Indeed, our post-TV days were bleak. The boys wandered around a suddenly large and empty house with bewildered, blank stares. It reminded me of the look on the faces of human bodies occupied by alien beings in science fiction movies.

Out of this bewildered stage emerged an unspoken war of nerves. We (Judy and I) decided not to fix the television set or buy a new one “just to see how it goes.” To my sons, of course, this decision seemed totally irrational. They knew how things would go without a TV: Death was the inevitable result, but only after many days of empty, meaningless suffering.

To their credit, however, they devised an insidious strategy. It had not escaped their attention that my typical pattern was to rush home from work, devour the hour-long McNeil-Lehrer news report for supper, capped by an ESPN basketball game for dessert. Let’s just see who cracks first, was their obvious, unchristian intention.

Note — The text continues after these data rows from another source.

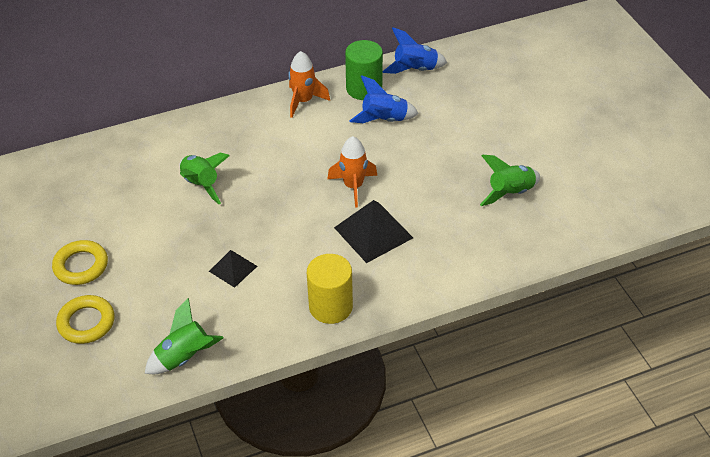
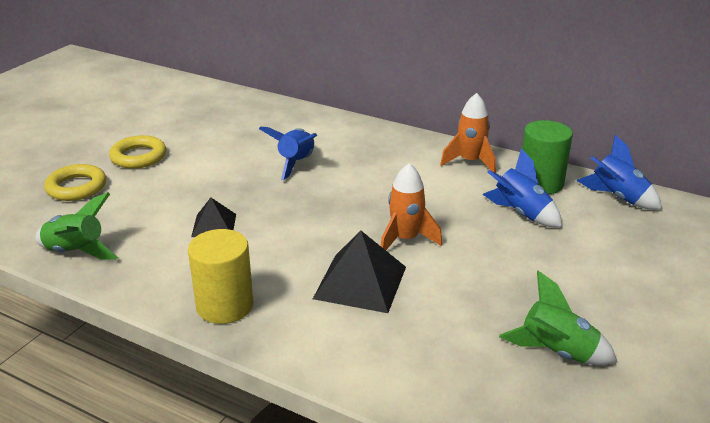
camera: 50 degrees right, 15 degrees down
(201, 184) = (296, 163): green rocket -> blue rocket

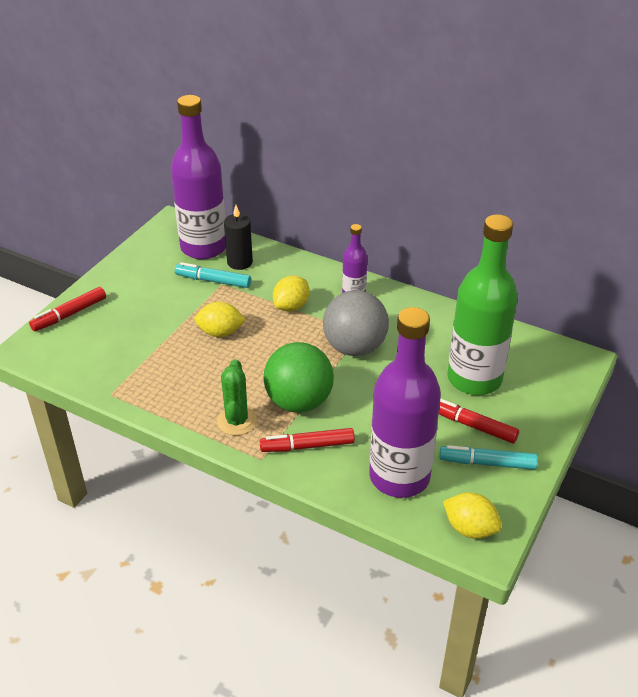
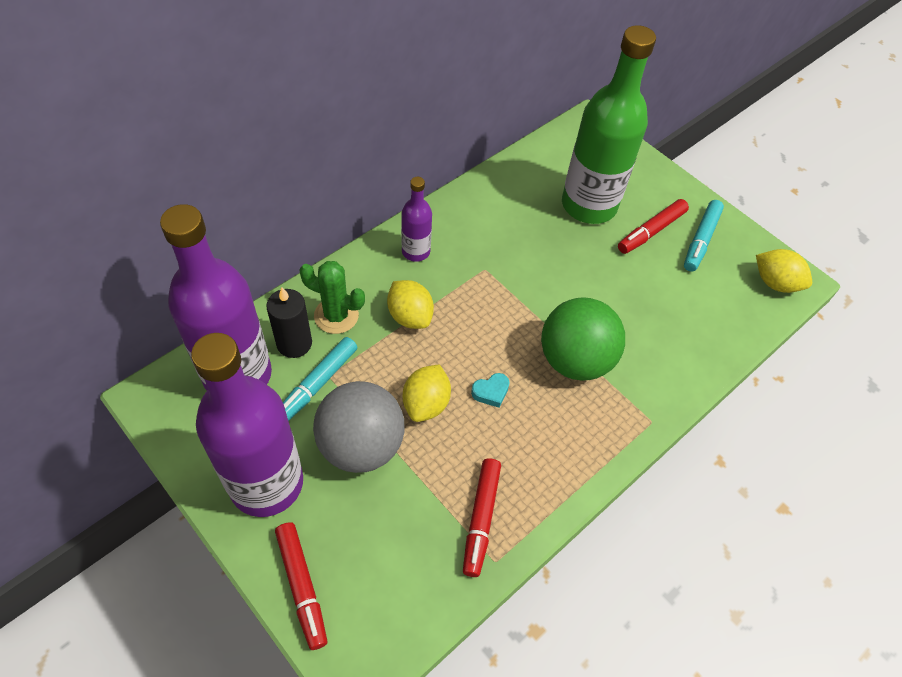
camera: 75 degrees left, 15 degrees up
(236, 421) = (587, 429): green cactus -> green cactus (336, 315)
(245, 362) = (491, 392): none -> turquoise heart
(307, 446) = (644, 373): red marker -> red marker (481, 519)
(354, 347) = (506, 281): grey ball -> grey ball (361, 445)
(399, 477) = (703, 311): purple bottle -> purple bottle (266, 483)
(470, 528) = (775, 283): yellow lemon -> yellow lemon turned 75 degrees clockwise

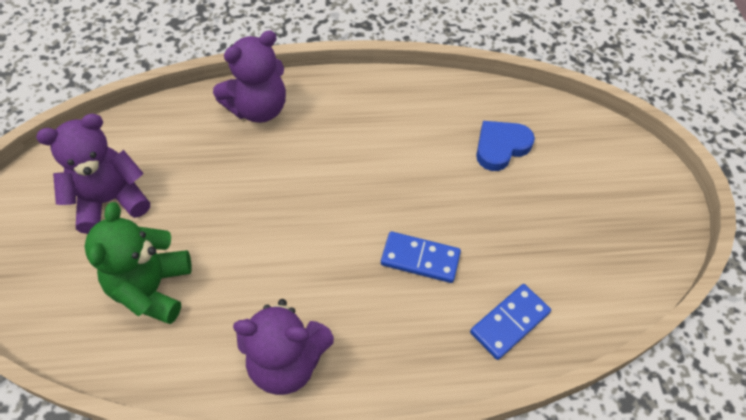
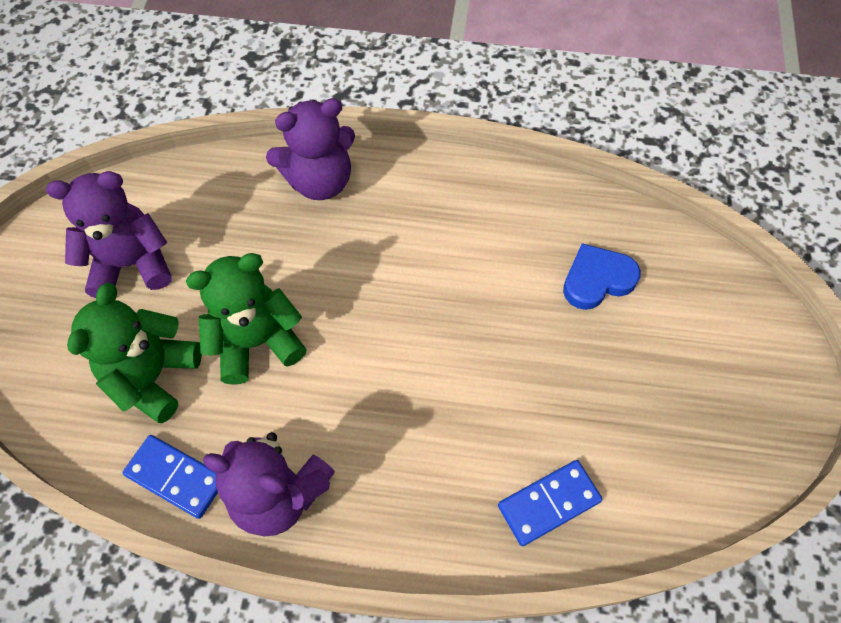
camera: 15 degrees right, 5 degrees up
(236, 243) = (257, 342): none -> green teddy bear
(420, 259) = (462, 402): blue domino -> blue domino (176, 477)

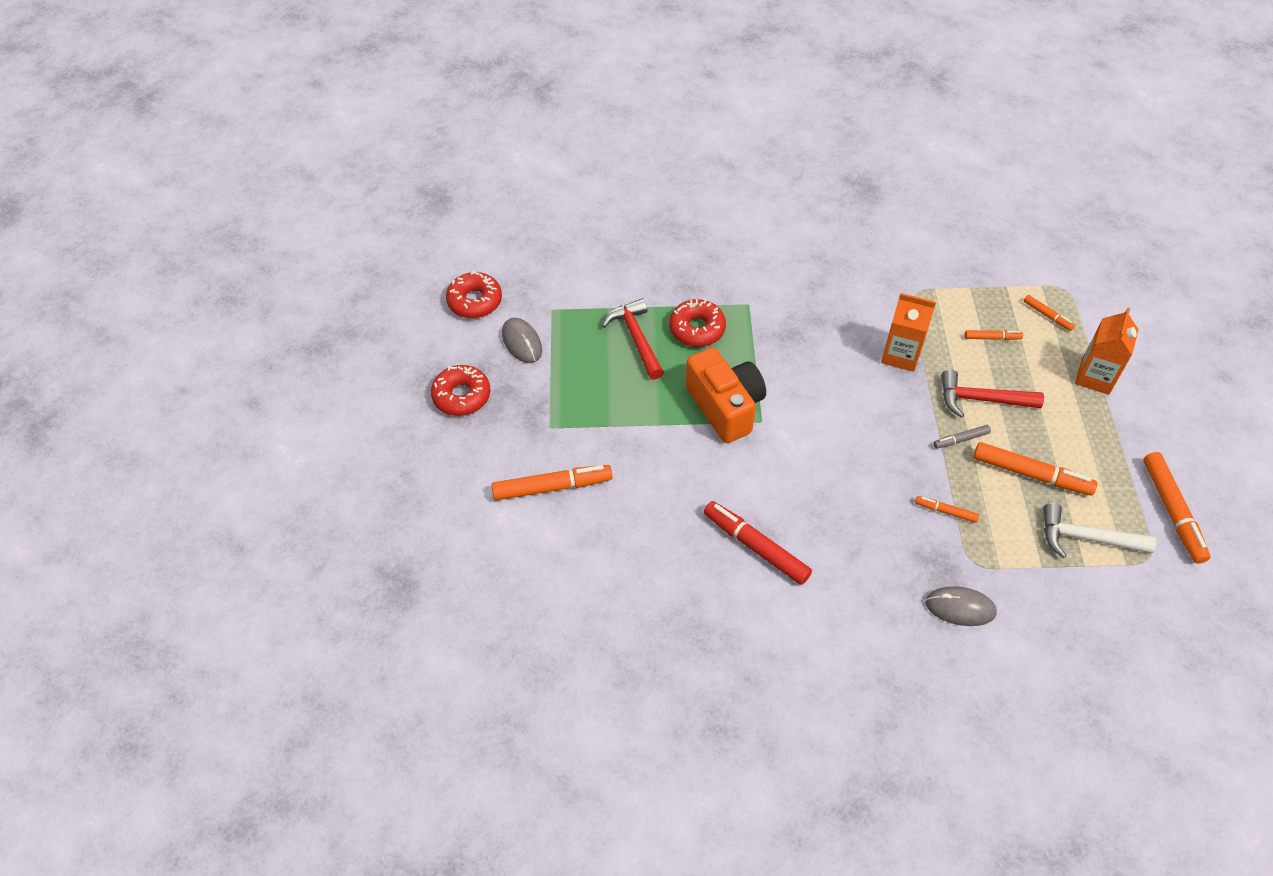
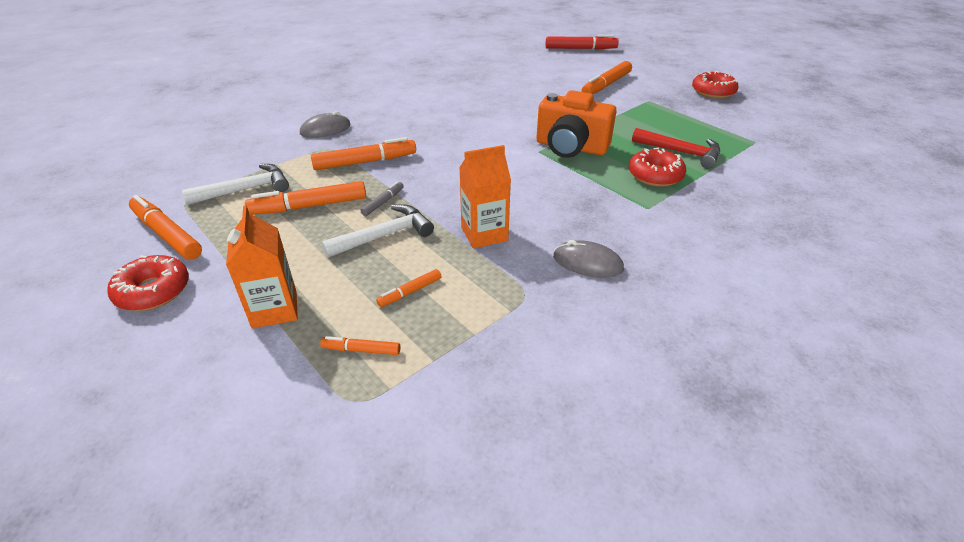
camera: 140 degrees right, 15 degrees down
(475, 301) = (800, 125): red donut -> red donut (153, 291)
(522, 342) = (735, 121): grey mouse -> grey mouse (587, 263)
(755, 547) = (471, 106): red marker -> red marker (580, 49)
(946, 511) = (365, 162): orange marker -> orange marker, size x1.94
(981, 399) = (384, 236): red hammer -> white hammer

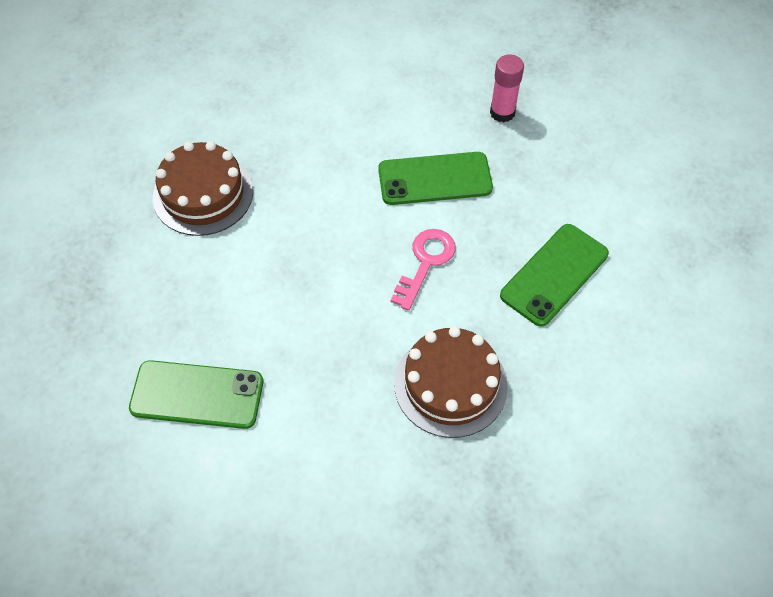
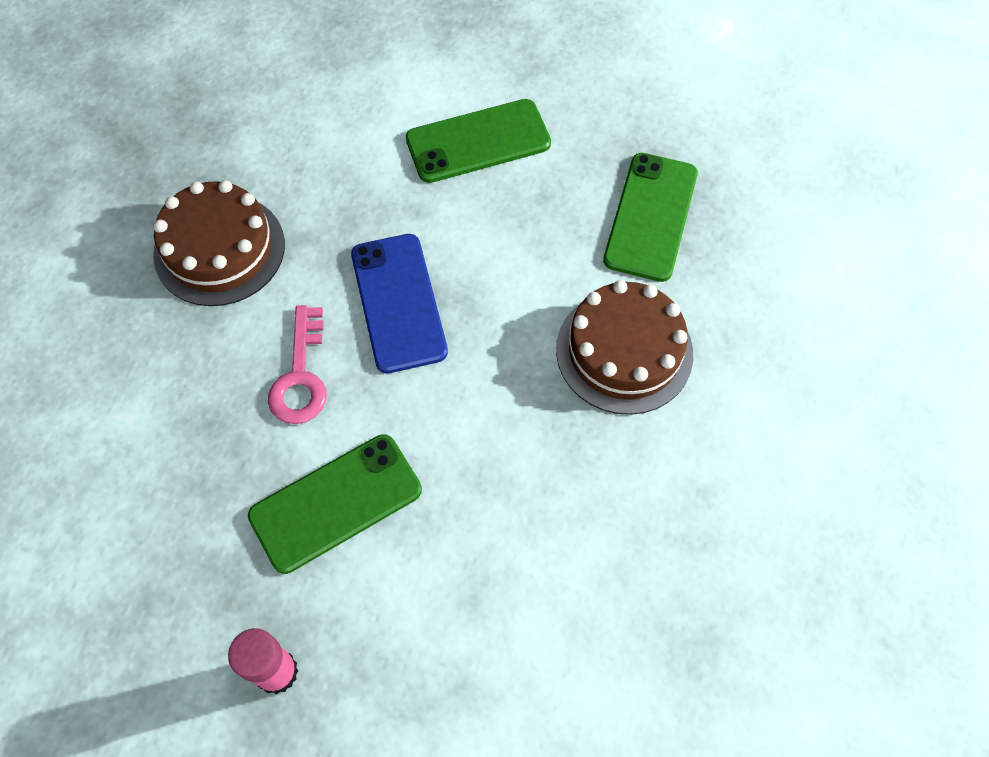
camera: 155 degrees right, 5 degrees up
(333, 286) = (399, 302): none -> blue phone
(554, 274) = (131, 426): green phone -> green phone (651, 217)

The main theater for this war turned out to be our bedroom, where Judy and I took to reading books. (Judy, who dislikes TV, has always spent much of her evening time this way.) The boys would wander in and out, not sure whether to stay, try to talk, or move on in search of who knows what.

After several days, they discovered “who knows what”: games with their brothers. You must understand that playing a game with one’s brother is a desperate move for most children. Watching television can appear to be a social, brotherly enterprise, but it really is not. It’s a solo affair, even if the room is full of people.

But playing games is another matter. Someone wins and someone loses. Negotiations over rules judgments are called for. Taking turns, devising strategy—these call for major investments of basic etiquette and understanding.

Surprisingly, it went quite well. The middle shelf in our kitchen closet, stacked with Monopoly, Sorry, Yahtze, and Pit, got more attention than it had in years.

Inevitably, however, the games’ entertainment value wore thin. And a great deal of creativity emerged. Previously, their creativity was limited to choosing a TV channel. Now they improvised. One simple example: a massive Lego castle and maze for Cinnamon and Sugar, our gerbils.

Yesterday, however, I discovered that fallen nature is never far below the surface. The newfound surge of fellowship and creativity had not quite expunged from my sons’ psyches the desire for “Murder She Wrote,” Star Wars, and cartoons. In fact, they used their creativity to indulge the old yen: Twelve-year-old David realized that the Apple computer screen is really nothing more than a picture tube, and that it could easily be connected to the broken television. I came home not to the spirited sounds of dice rolls and competitive camaraderie, but to the conclusion of The Natural—Robert Redford won both the game and the girl, and my sons passively soaked it up.

I hope some of the lessons of our post-television era stick, however. We all watch too much television. Our children are the biggest victims. Some studies have revealed that teachers believe at least 25 percent of their students aren’t getting enough sleep because they watch late-evening television. They are too tired to do schoolwork, and their creative energies drain off into the passive curvatures of the living-room couch.

For me, withdrawal from McNeil-Lehrer and basketball was a snap. But I have to admire David’s creativity in making the connections (mental and electronic) that turned our computer monitor into a TV screen; and that Apple CRT has pretty good resolution. The question is, of course, how good is my resolution?